- Born: November 27, 1980 Leeds
- Occupation: Head of video, The Guardian;

= Charlie Phillips (producer) =

British media producer

Charlie Phillips is a British documentary producer and filmmaker. He was head of documentary acquisition and production at The Guardian until 2019, and a former deputy director of Sheffield Doc/Fest in the United Kingdom.

== Early life and career==
Phillips was born in Leeds, UK. After working at various jobs in the TV and film industry, Phillips set up a short film night in London. He became the editor of Channel 4’s BAFTA-winning online documentary channel, FourDocs.

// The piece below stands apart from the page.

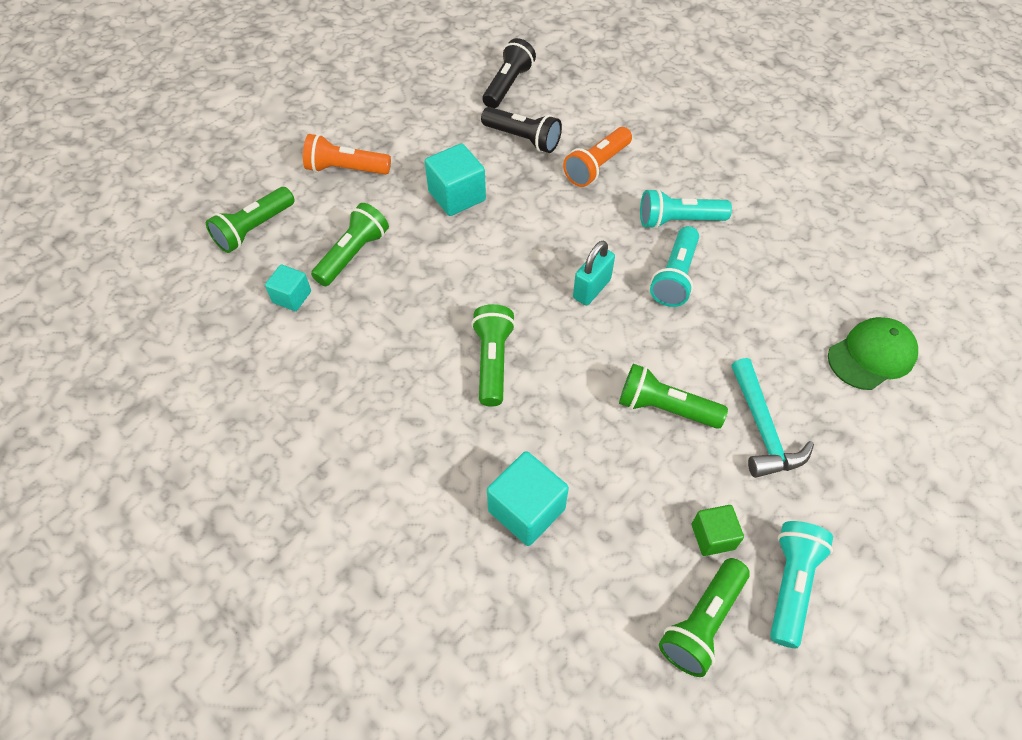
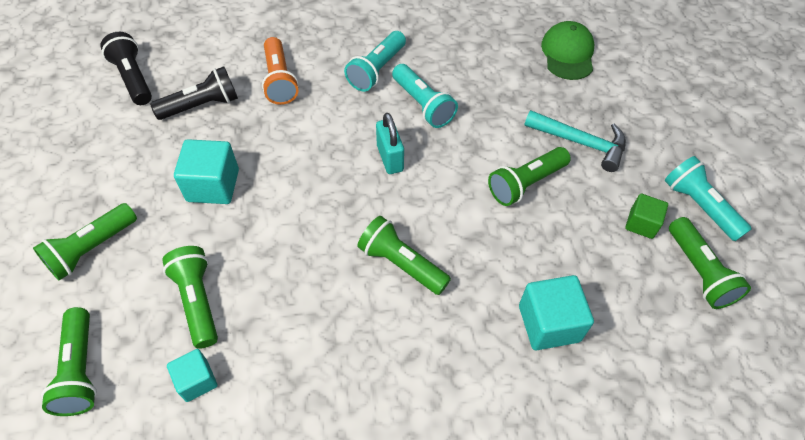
camera: 55 degrees left, 0 degrees up
(346, 169) = (91, 249): orange flashlight -> green flashlight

In 2008 he joined Doc/Fest as marketplace director, organising the annual MeetMarket pitching event. After seeing 5 Broken Cameras pitched in Tel Aviv in 2010, Phillips brought it to the MeetMarket. It went on to be nominated for an Academy Award.

Phillips is a proponent of crowdfunding and digital distribution for documentaries. In 2012 Phillips led a successful crowdfunding campaign for Sheffield Doc/Fest. He was promoted to deputy director in 2013. At the 2012 Doc/Fest, Phillips participated in a panel discussion about corporate funding of documentaries. He has appeared on BBC Radio 4's The Film Programme.

In September, 2014, Phillips left his position at Doc/Fest to work for The Guardian, as head of its documentary acquisition and production department.